The Hours (Stephen Daldry, 2002)

Critics often speak of the layers of a film, but I don’t believe I’ve ever understood what they were talking about until I saw The Hours. The more one thinks about its themes, the more connections one makes with life, art, people, and literature. The experience is like that of digging into a mine of meanings, and being more and more rewarded with richer veins of ideas the deeper one goes.

This is not to say that The Hours is a picture that portrays reality in all its fullness. For a Christian, whole crucial elements of life as it is in a universe where God exists, creates, and redeems are completely absent. No one in the film goes to church, no one professes faith, no one even seems a likely candidate to profess faith, if the subject were brought up. There is but one reference to the transcendent in the film, and that is in a sarcastic mention of omens. Everything in the film rotates around the human condition, and in portraying that, it has no peer. The film renders almost perfectly the alienation humanity suffers in a world without significance, the loneliness and separation felt by the best and the brightest—in this film, the “poet… the visionary”—who, as one of the main characters, says “has to die in order that the rest of us should value life more.”

The Hours, to put it mildly, is not easily categorized. The film is structured as three separate but parallel stories, connected by the relationship three separate women have to Virginia Woolf’s novel, Mrs. Dalloway. After a brief opening in which we see Woolf, played in an Academy Award winning performance by Nicole Kidman, commit suicide by walking into the river Ouse, the film moves back and forth between single days in the lives of the women: Woolf herself in 1923, a housewife named Laura Brown in 1951, and Clarissa Vaughan, an editor living in New York in 2001. Woolf, living in Richmond, England, feels trapped by the boring, sterile life of the suburbs. Brown is similarly distraught by her existence as a mother and housewife in the “perfect” life of 1950s Los Angeles. Vaughan, in contrast, lives in bustling Manhattan, but has the same feelings of distress brought on by what she perceives to be the triviality of much of her existence.

This variation of both time and place, while unifying the stories by the similar theme of alienation, supported by comparable characteristics of each woman’s life like the difficulty in their spousal relationships, their explorations of homosexuality, and the angst each feels in making decisions, makes the film a deeply philosophical one. Hours explores the idea of a single day encapsuling all of life; as Woolf puts it in musing about her heroine, “Just one day… and in that day her whole life.”

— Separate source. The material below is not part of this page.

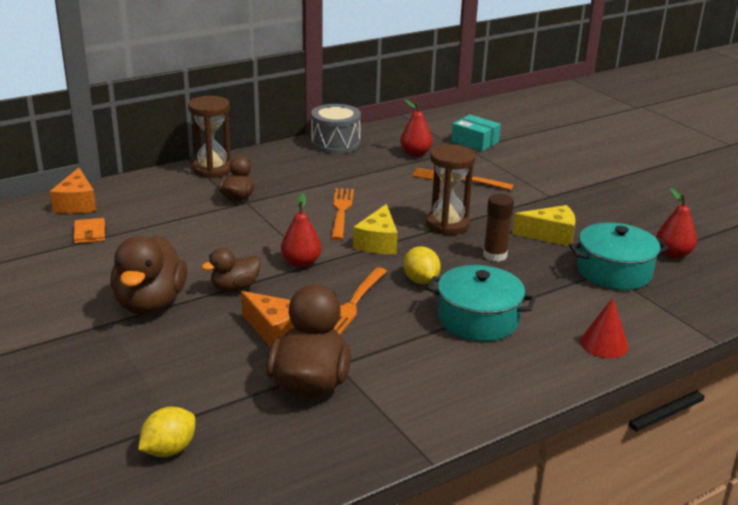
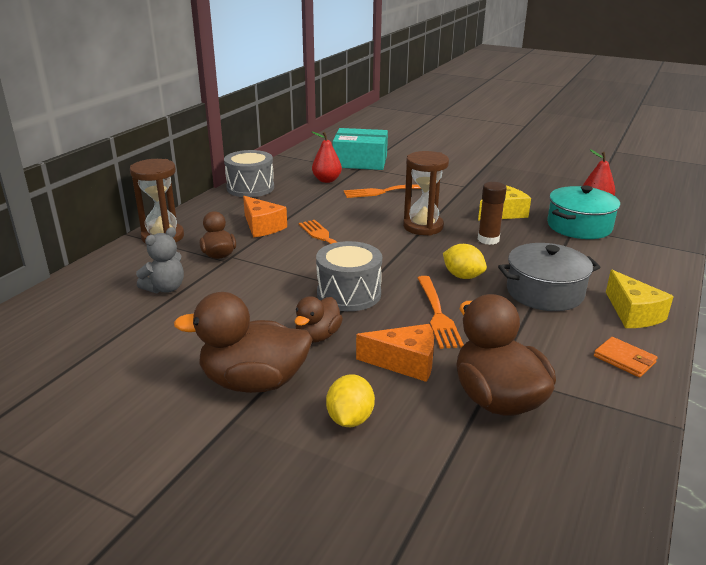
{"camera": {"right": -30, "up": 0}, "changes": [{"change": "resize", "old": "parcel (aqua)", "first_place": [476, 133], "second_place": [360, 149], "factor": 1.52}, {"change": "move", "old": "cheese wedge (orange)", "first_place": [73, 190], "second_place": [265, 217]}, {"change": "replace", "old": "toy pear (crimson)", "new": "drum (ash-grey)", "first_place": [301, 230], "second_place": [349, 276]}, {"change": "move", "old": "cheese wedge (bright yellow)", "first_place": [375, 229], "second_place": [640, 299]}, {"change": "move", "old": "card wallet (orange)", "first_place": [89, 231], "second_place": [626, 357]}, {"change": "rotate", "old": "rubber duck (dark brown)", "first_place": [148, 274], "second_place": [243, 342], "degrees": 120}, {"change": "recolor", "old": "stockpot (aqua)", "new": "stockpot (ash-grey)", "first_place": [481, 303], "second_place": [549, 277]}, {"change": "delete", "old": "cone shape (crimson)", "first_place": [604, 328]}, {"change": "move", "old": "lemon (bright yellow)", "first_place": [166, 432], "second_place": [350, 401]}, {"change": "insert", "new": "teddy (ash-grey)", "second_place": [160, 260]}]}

But this movie is anything but a pure, philosophical abstraction. With massive complexity and verisimilitude to life, the characters are fully drawn by the script and the magnificent actresses who portray them. Kidman’s performance, though tragically overshadowed in the press by far too much discussion of a prosthetic nose she wears to simulate the noble, but tortured, features of Virginia Woolf, pounds discomfort and anxiety into the audience’s perception of this sad woman as she struggles with her genius and her madness. Julianne Moore is brilliant as the ultimate foil in the film, the beleaguered and cowardly (though the film makes no moral judgment of her decisions) Laura Brown who abandons husband and children because she is unable to bear the sterility of her existence. Meryl Streep plays Clarissa Vaughan as the piteous worrier she is, desiring to feel significant but too overcome by past regrets and present feelings to find the meaning she seeks by finding a way “always to look life in the face, and to know it for what it is, to love it for what it is. And then to put it away.”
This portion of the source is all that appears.